U.N. special envoy to Burma Razali Ismail left Rangoon after four-days of talks with the military government, pro-democracy leader Aung San Suu Kyi, and Burmese ethnic leaders. Diplomats are upbeat about Mr. Razali's efforts to accelerate the political thaw in Burma.
U.N. special envoy to Burma Razali Ismail concluded his fifth visit to Burma amid a growing consensus his efforts to advance a political dialogue are making progress.
But Mr. Razali left Rangoon without comment. He is to return to New York to report to U.N. Secretary General Kofi Annan.

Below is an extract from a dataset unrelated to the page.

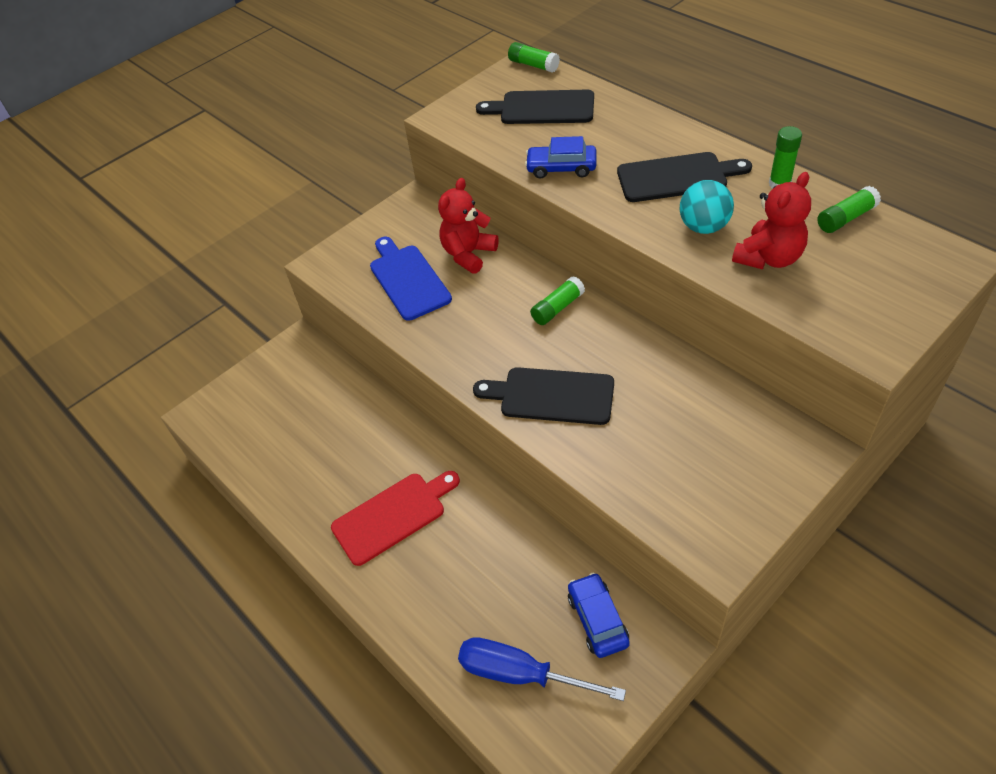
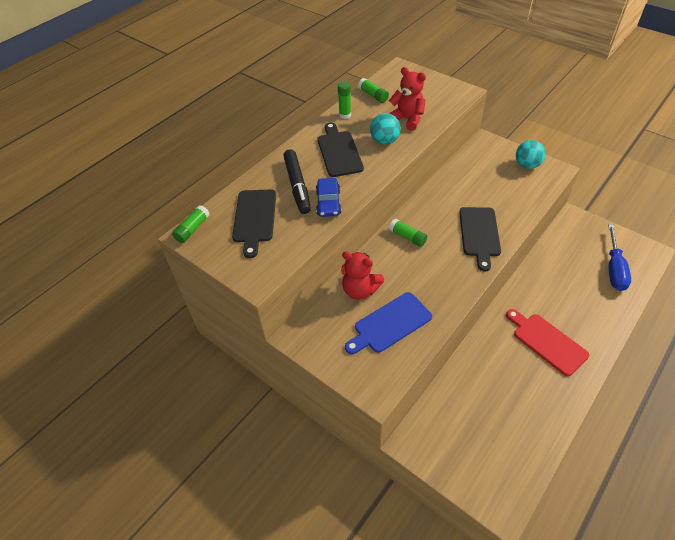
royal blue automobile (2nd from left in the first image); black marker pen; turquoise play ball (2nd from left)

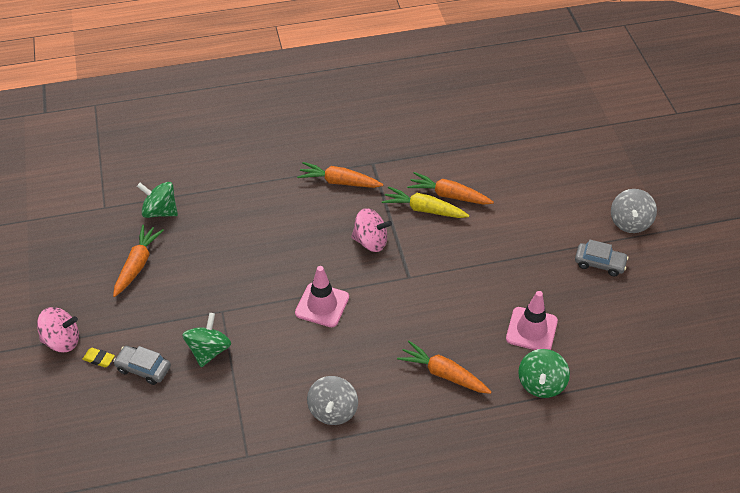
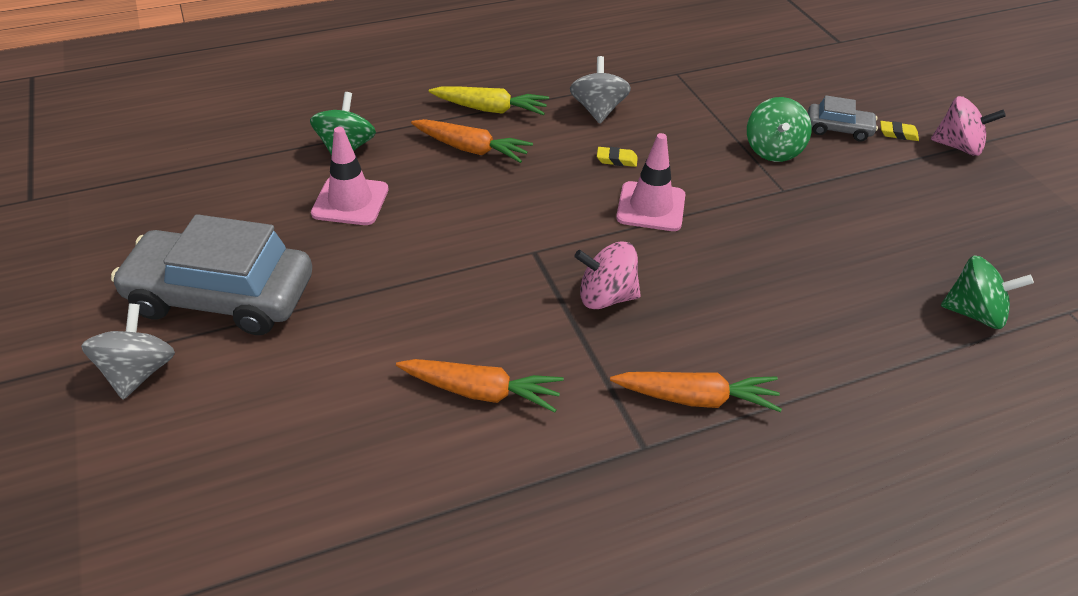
pink spinning top (2nd from left); bright orange carrot (1st from left in the first image); yellow carrot; gray automobile (1st from left); yellow gum eraser (1st from left)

Mr. Razali spent four-days in meetings with senior military government leaders as well as at least two meetings with Aung San Suu Kyi, leader of the opposition National League for Democracy.
The U.N. envoy also visited the party's headquarters and met with its Central Executive Committee.
Rangoon-based diplomats tell VOA Mr. Razali gave an upbeat assessment of the process during a Wednesday dinner meeting. They say there appears to be confidence in the process from both the military government and the National League for Democracy, in terms of keeping dialogue going.
The talks are part of U.N. efforts toward establishing a political dialogue between the military government and the National League for Democracy after almost 40-years of military rule in Burma.
The country has been politically deadlocked since the military refused to relinquish power to the National League for Democracy after it overwhelmingly won elections in 1990.
Since Mr. Razali brought the government and National League for Democracy together for talks last year, tensions have eased somewhat. The military government has ceased its critical rhetoric against Aung San Suu Kyi and released more than 150 political prisoners and democracy activists.
The NLD has presented a list of priority items to the government, especially the release of more political prisoners. But diplomats add there is little pressure at the moment for Aung San Suu Kyi to be freed from house detention. She has been confined since September last year when she and other party members attempted to travel outside Rangoon.
Mr. Razali also held talks with senior members of Burma's ethnic communities. The meetings with the U.N. representative are seen as vital in terms of the future unity of the ethnically diverse nation.